A mata branca em pouco se tornou verde, revigorada, fazendo jus à sua condição de floresta seca mais biodiversa do mundo. Foram os indígenas que primeiro habitaram essa área e deram à Caatinga o nome de “floresta branca”, com origem na língua tupi-guarani. Referiam-se à cor esbranquiçada dos troncos das árvores da Caatinga durante à seca.
Nos períodos secos, as plantas da Caatinga perdem suas folhas, estratégia fisiológica para diminuir a dependência de água antes do auge da escassez de água. Entretanto, quando chegam as chuvas, essa mata branca se transforma em uma paisagem verde, com plantas cheias de folhas e flores.
Esse fenômeno impressionante ocorre em função de as espécies da Caatinga serem altamente adaptadas ao regime de chuvas típico do clima semiárido. As plantas produzem muitas sementes, que ficam depositadas no solo seco, à espera de um volume de água suficiente para brotar. É um mecanismo evolutivo que permite às espécies de gramíneas, cactos ou árvores da Caatinga lidar com a adversidade climática.
No último post, mostramos que quase metade da vegetação original da Caatinga já foi deteriorada pela ação humana, com as principais árvores tendo sido desmatadas ou queimadas. Apenas 8% da vegetação está inserida em unidades de conservação e as políticas de proteção são insuficientes. Além disso, de 15% a 20% do bioma encontra-se em alto grau de degradação ou em processo de desertificação.
Apesar disso, a vegetação da Caatinga possui uma grande capacidade de regeneração. Um mapeamento feito pelo Laboratório de Análise e Processamento de Imagens de Satélites (Lapis), ao monitorar toda a área semiárida do Brasil, incluindo a Caatinga, através de imagens de satélites, analisou o índice da cobertura vegetal do bioma, na última semana de abril de 2019, principal mês da estação chuvosa na região.
Os mapas da vegetação foram processados com imagens do satélite Meteosat-11, com base nas quais calculou-se o índice de vegetação por diferença normalizada (NDVI). O resultado do monitoramento permitiu elaborar uma radiografia da atual condição da cobertura vegetal de todos os estados do Semiárido brasileiro.

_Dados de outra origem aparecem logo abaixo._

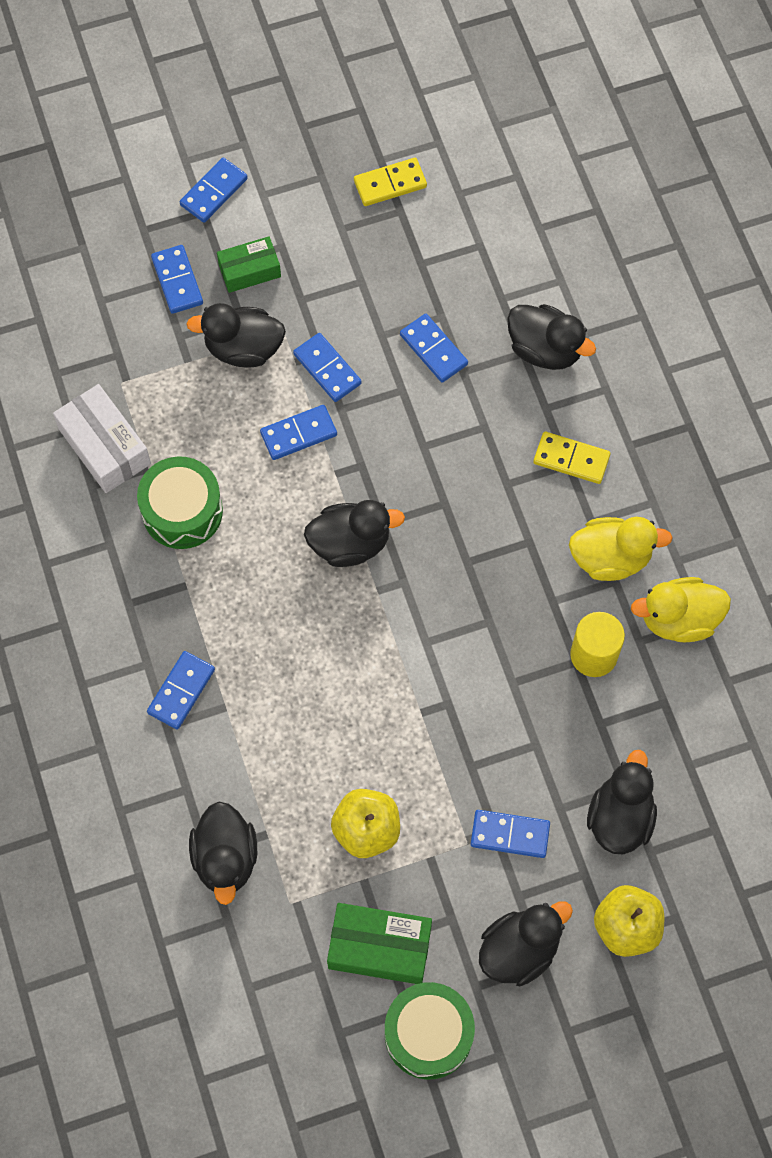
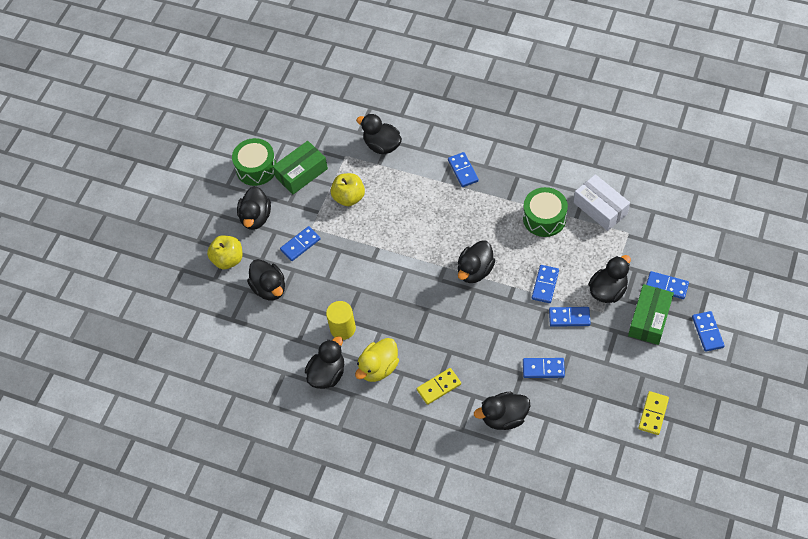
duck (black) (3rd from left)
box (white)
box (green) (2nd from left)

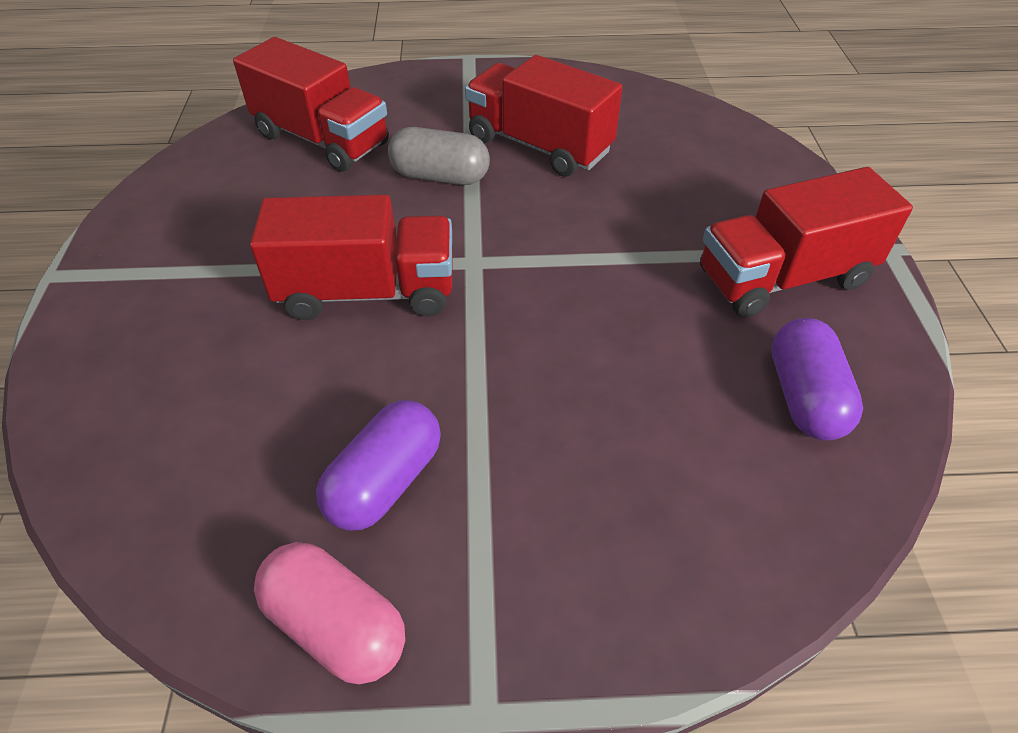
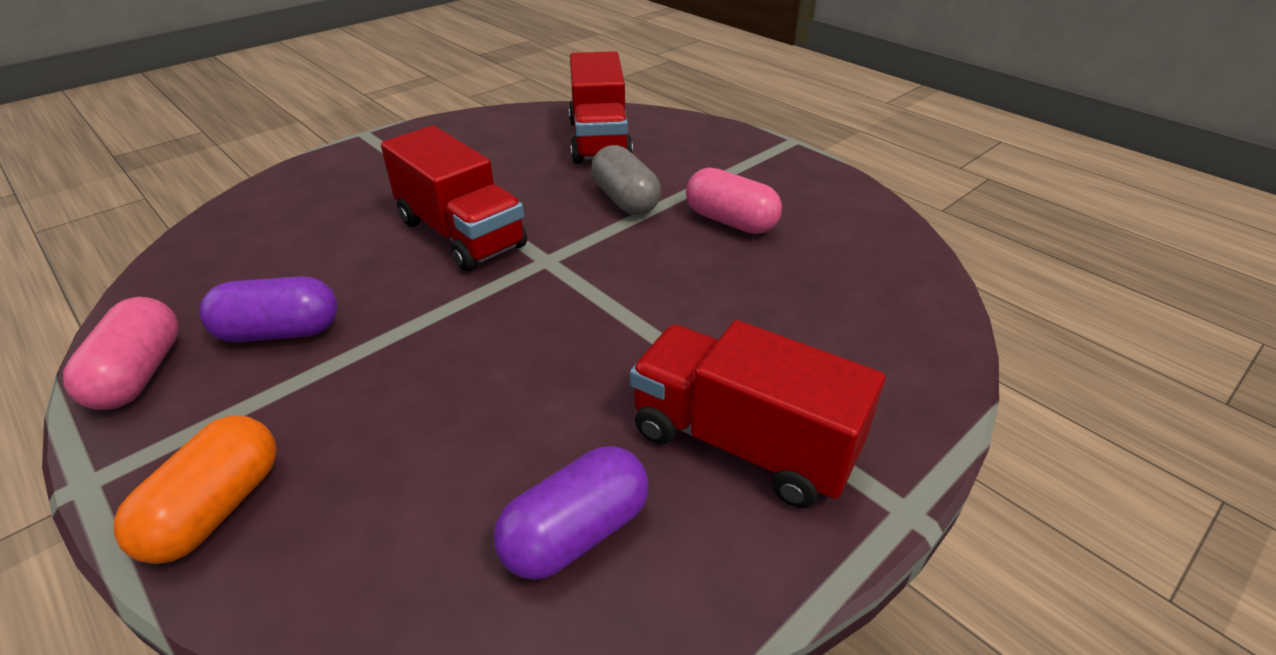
capsule (orange)
capsule (pink) (2nd from left)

Para mais informações sobre a metodologia desenvolvida pelo Lapis, recomendamos a leitura do Livro “Um século de secas”, da Editora Chiado (Portugal). A obra faz uma análise completa das políticas públicas para as secas implementadas no Semiárido brasileiro, durante o período de mais de um século (de 1901 aos dias atuais). Também apresenta resultados do monitoramento da seca e da desertificação em toda a região. Para adquirir a obra, clique aqui.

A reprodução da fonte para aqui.